Laurent Gaudé transpose le mythe d’Orphée à Naples, à l’époque actuelle. Au cours d’une fusillade, Pippo, le petit garçon de Matteo est tué alors que son père l’amène à l’école. Au sens figuré, c’est alors la descente aux Enfers pour Matteo comme pour Guliana, sa femme : comment accepter l’inacceptable, comment ne pas se sentir coupable, envahi de regrets, de doutes, de colère, comment ne pas être anéanti par le chagrin ou secoué par la révolte ? Aussi, lorsque dans le petit café de Gariboldo, le mystérieux professeur Provolone lui dit connaître la véritable porte des Enfers, Matteo ne résistera pas longtemps et partira à la recherche de l’enfant. Mais Matteo parviendra-t-il à faire sortir son fils ? Si le livre est celui de la mort, des ombres et du chagrin, il est aussi celui de l’amour, un amour paternel si fort, si total qu’il permettra, peut-être, l’impossible.

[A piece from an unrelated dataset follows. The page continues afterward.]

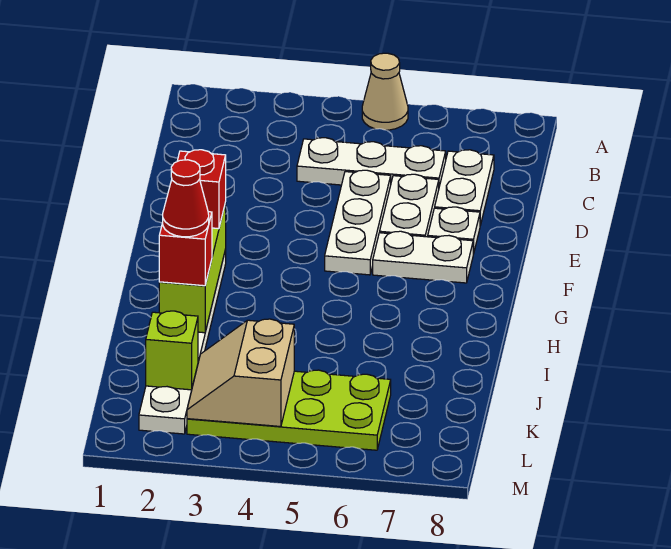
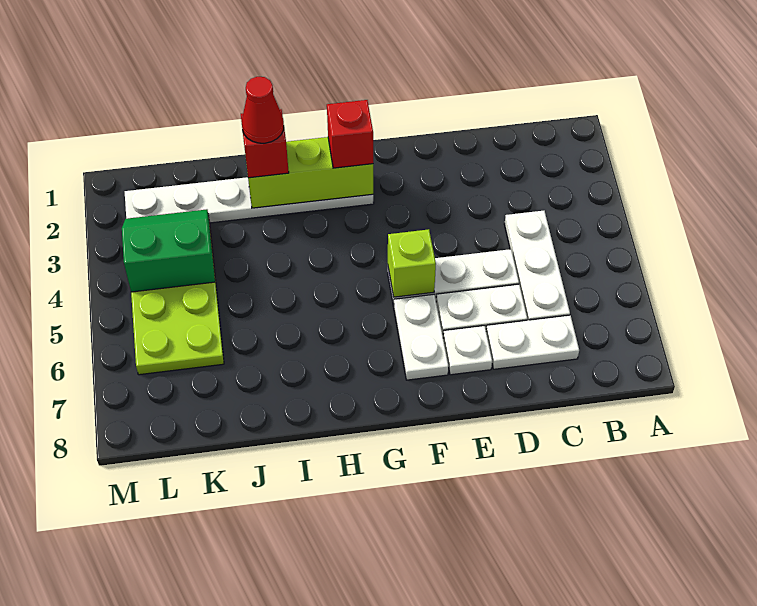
tan cone A5 level 1 -> none
lime brick K2 level 2 -> lime brick F5 level 2
tan slope K3:L4 level 2 top 4 -> green slope K3:L4 level 2 top 4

J’avoue que j’ai été complètement happée dès le début par la scène où la fusillade éclate, si puissante, si juste et si précise, qu’il m’a semblé la vivre moi-même ! Tout se passe rapidement et pourtant paraît long! Le père se jette par terre pour protéger Pippo, puis découvre la mort de son enfant. On a l’impression de vivre comme lui la scène, au ralenti, comme lui de découvrir en différé la réalité et d’être incapable de l’accepter.
Il y a une force, une violence dans les réactions de la mère, dans son reniement de Dieu, un désespoir chez le père partagé entre faiblesse et détermination, qui font de ce roman une oeuvre pleine et poignante. Une adaptation très réussie du mythe.